For each of the products that are installed and deployed within my company, there is an application account to go with it. The account will have a shared home directory, /home/username, and a per-host application installation directory, /apps/username.
The application installation directory is managed by the product's install program. The only contents should be from the installation and from the application. Users should not "move" files aside, or copy files to that directory. This is the production installation directory, not a work-area.

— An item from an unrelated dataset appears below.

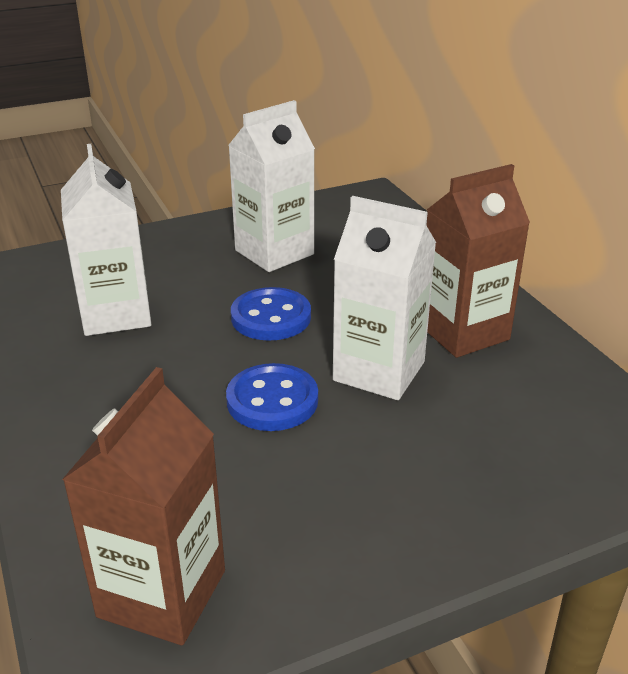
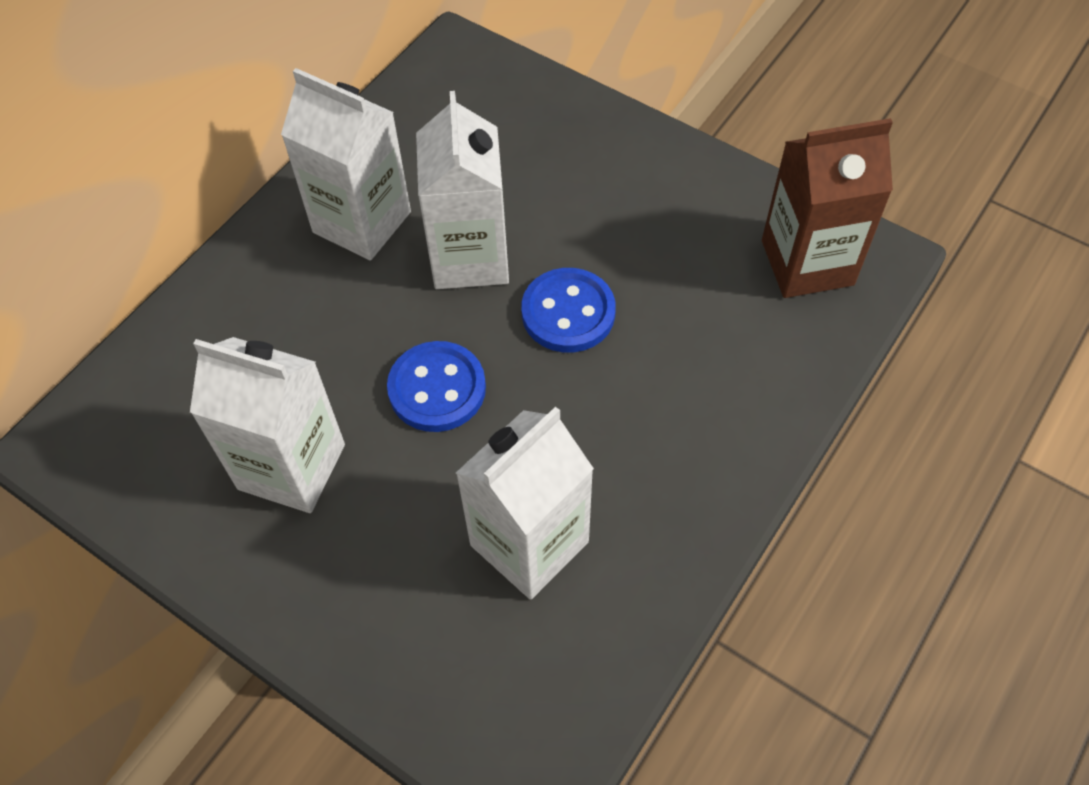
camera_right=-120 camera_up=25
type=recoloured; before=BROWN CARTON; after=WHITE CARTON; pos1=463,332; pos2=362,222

The home directory is to house builds, distributions, patch files, other "cruft", depending on the host. Release builds are stored under the "releng" directory by release number, for example "~/releng/1.2". QA builds are stored under the "qa" directory in the same fashion, or as the QA engineer chooses. Distributions are stored in the home directory in sub-directories starting with "v" and the release number, e.g. "~/v1.2". The install program, always found in "sbin" in the source repository, is copied reach release (since there may be changes for that release) to the distribution directory (on the destination server).
Generally builds are performed in the engineering environment and no build tools are available in the production environment. Because of co-location, the engineering environments and QA environments share home directories and the production environment is isolated. Many of the products are installed and deployed on multiple hosts, within each environment. Therefore, it is important to have a shared resource (the home directory) in each environment to be able to install distributions or patches from.
Release numbers are just symbolic names, they could be anything - conventionally they are dotted numeral sets that match tags in the source repository (e.g. "220.127.116.11"). But a release number could be "1.2-test0012" for a QA release. This may correspond to the "1.2" source tag.